Mnemo's Memory
Page 22
Hollioak burned to restore his ship to order. Instead, he drew his pistol and followed, his thoughts grim. Trust was all very well but only action accomplished anything.
#
Having located the structural weak point of the floor, Elizabeth set aside her small mallet and held up a chemical lamp. She marked out a circumference with coloured chalk.
She heard a crash of splintering timbers from the forward holds. It was followed by muffled shouts and smacks of pistol fire. Elizabeth stood back from the sealed door. Her confidence that the plan was working did not stop her closing a hand around the dirk sheathed at her back.
Outside, cries became shrieks. Elizabeth spared a small measure of sympathy for any wretch trying to obstruct Mnemo. She had made no provisions for mercy in his instructions.
Mnemo crashed through the wall like a fox with the hunt at its tail. Its flailing arms shredded the timbers, clearing a path for its clumsy legs.
"Lady Gracemere," said Captain Hollioak with a fierce look, collapsing past Mnemo through the destroyed wall. A patch of bruised skin wept blood into his brows. On his stern, thoughtful features the injury was like an oil stain on fresh crinoline. "Are you unharmed? Thank God." He fell to one knee.

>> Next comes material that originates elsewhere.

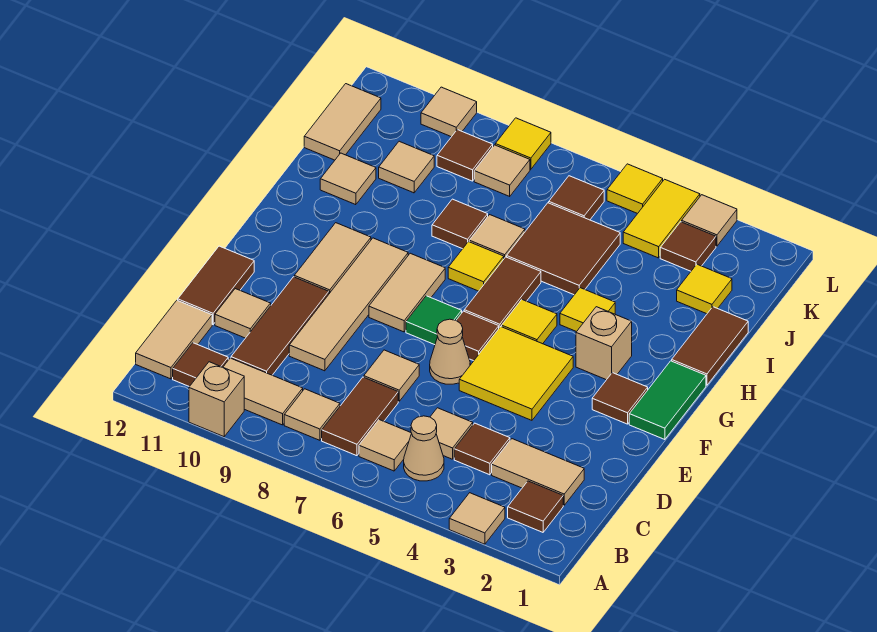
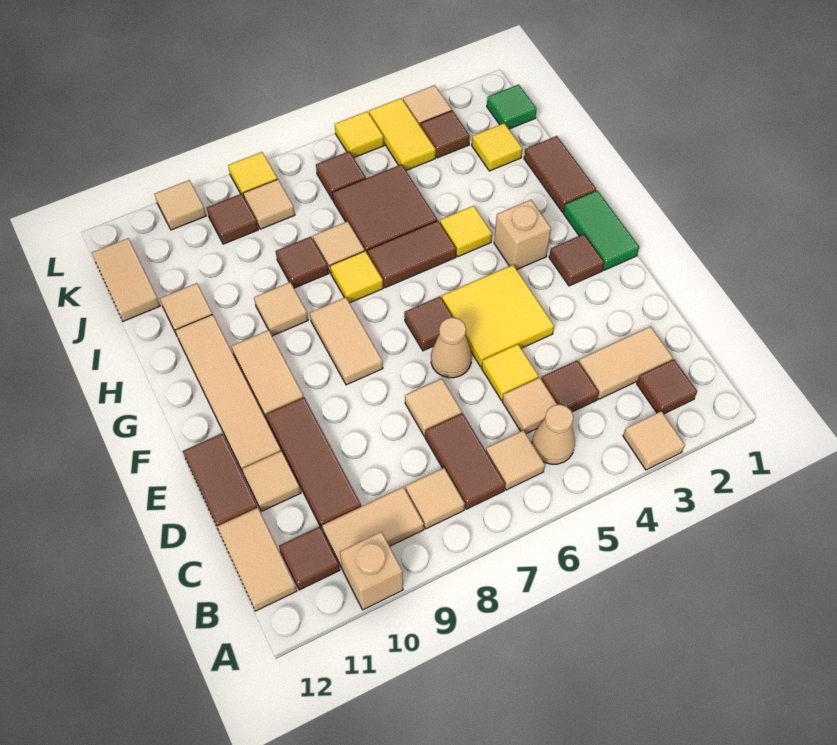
tan tile D9:G9 level 1 -> tan tile E11:H11 level 1
green tile F7 level 1 -> green tile K1 level 1
yellow tile G5 level 1 -> yellow tile D5 level 1
brown tile G6:H6 level 1 -> brown tile H5:H6 level 1
tan tile J10 level 1 -> tan tile H9 level 1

The gesture startled her. Then she recognised he was overcome with pain. "Captain Hollioak was struck by Airman McCrea," Mnemo observed.
"Damned turncoat," muttered Hollioak. Then his eyes widened. He said, "Forgive my language, Lady Gracemere. I am unaccustomed to guarding my tongue aboard my own ship."
She smiled at his gallantry. "It's nothing I haven't said myself while struggling with an uncooperative repair." Kneeling as carefully as her restrictive layers allowed, Elizabeth retrieved a small nursing kit from an outer pocket. Holding the Captain's jaw with a steady hand, she turned his wound to the light. She dabbed it with cleaning alcohol. At the sting, Captain Hollioak's eyes snapped open. "Thank you. I believe I am clean enough now."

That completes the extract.